The Flashes can kiss 2007 goodbye and mark it as a lost season. No more Mid-American Conference title hopes. No more bowl game aspirations. Not until next year.

Kent State is really hurting right now, especially at the quarterback position. Backup Anthony Magazu is on crutches after an ankle sprain at Ohio State, and Edelman will miss the remainder of the year with a broken right wrist.

The always-tough Edelman has actually been playing with a torn posterior cruciate ligament (PCL) in his left knee since the Kentucky game. Something tells me he would still try to play if his broken wrist could even grip the football.

So, as this team begins to look at the 2008 season, it could be time to burn the redshirt on freshman quarterback Giorgio Morgan. At 6-foot-4 and 200 pounds, one thing is for sure: Morgan can throw the football.

He doesn’t yet have the scrambling ability or the leadership capabilities that Edelman possesses, but he does have a strong arm and the size to see over the line. And that is not to say Morgan can’t scramble either, but not many people possess the slithery running style of Edelman.

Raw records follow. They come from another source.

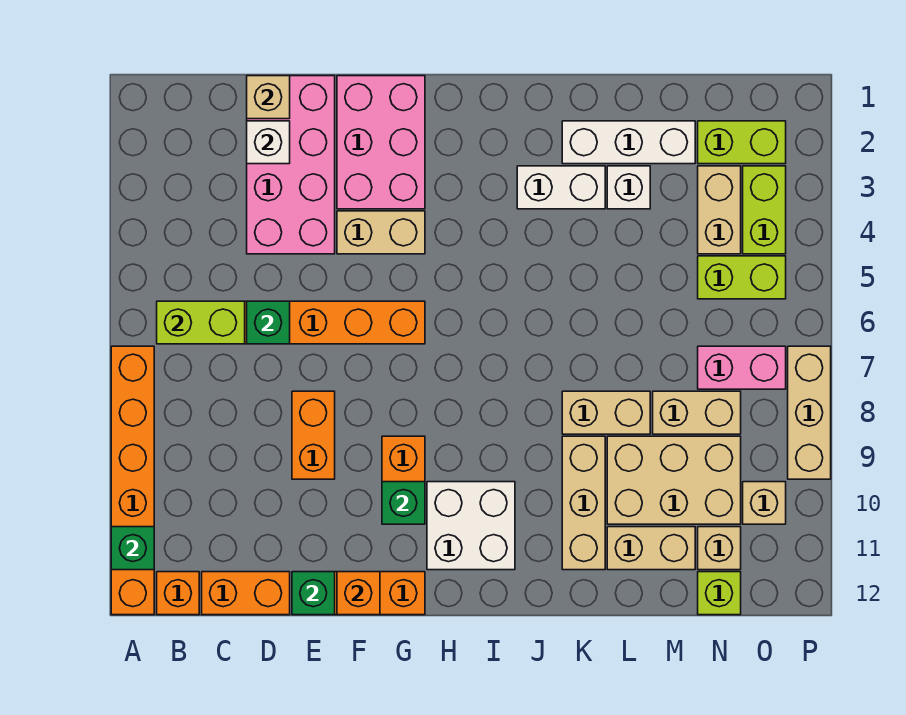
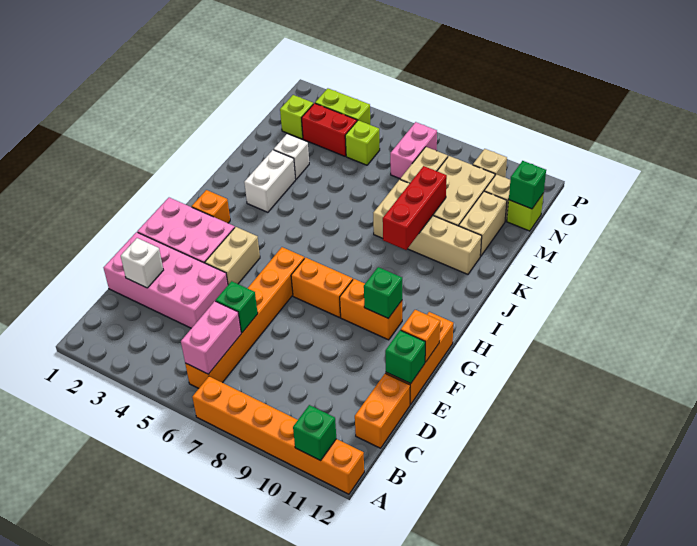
lime brick B6:C6 level 2 -> pink brick B6:C6 level 2
orange brick B12 level 1 -> orange brick H2 level 1
tan brick D1 level 2 -> none
orange brick E8:E9 level 1 -> orange brick G7:G8 level 1
white brick H10:I11 level 1 -> none
none -> red brick J9:L9 level 2
white brick K2:M2 level 1 -> none
lime brick N2:O2 level 1 -> lime brick N2 level 1
tan brick N3:N4 level 1 -> red brick N3:N4 level 1
lime brick N5:O5 level 1 -> lime brick N5 level 1
none -> green brick N12 level 2
tan brick P7:P9 level 1 -> none

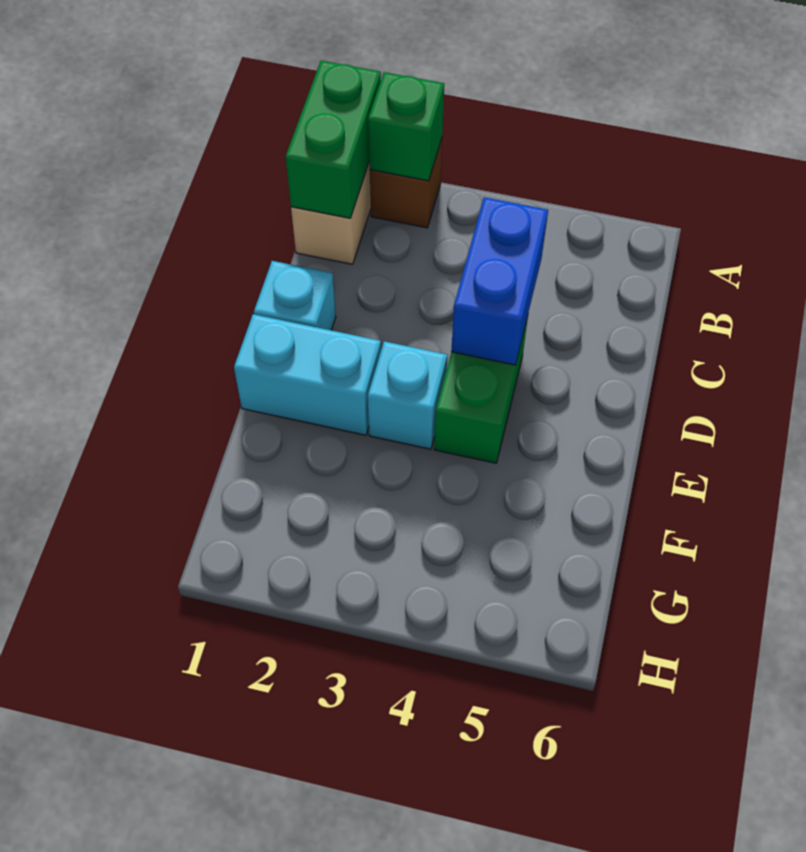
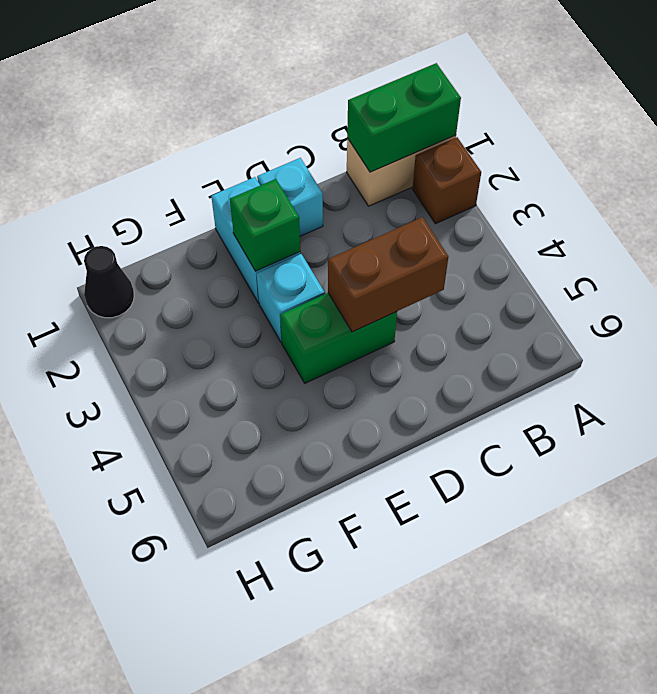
green brick A2 level 2 -> green brick E2 level 2
blue brick C4:D4 level 2 -> brown brick C4:D4 level 2
none -> black cone H1 level 1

The question becomes: Do you save him until next season and let him have four complete years of eligibility? Or do you let him play the final four games of this season and prepare for three solid years at Kent State? Either way, Edelman is back next year as well.

These last four games should be very interesting for the Flashes. Now that there is not much to play for, it is time for what Kent State coach Doug Martin calls a character check. Will these players continue to struggle and begin pointing fingers or will they pull together and salvage this season and have a winning record?

Anyone who has talked Kent State football with me this year knows that I think this team is the most talented team in the MAC. Unfortunately, they rarely play like it. Correction: They usually play like it outside the 20-yard lines. Once inside the ever so important red zone it becomes a comedy of errors.

Turnovers, penalties and as sophomore running back Eugene Jarvis says “little stupid stuff that we shouldn’t be doing,” happen every time this team gets a whiff of the endzone.

Saturday the Flashes did get a great job of protecting the football, but it was the penalties that crept in. Ten of them for 89 yards in the game to be exact.

In these final four games the Flashes will look to cleanup those penalties and build for the future. This season is no longer the championship season everyone hoped for, but now it’s about character. Who has it? We’ll find out.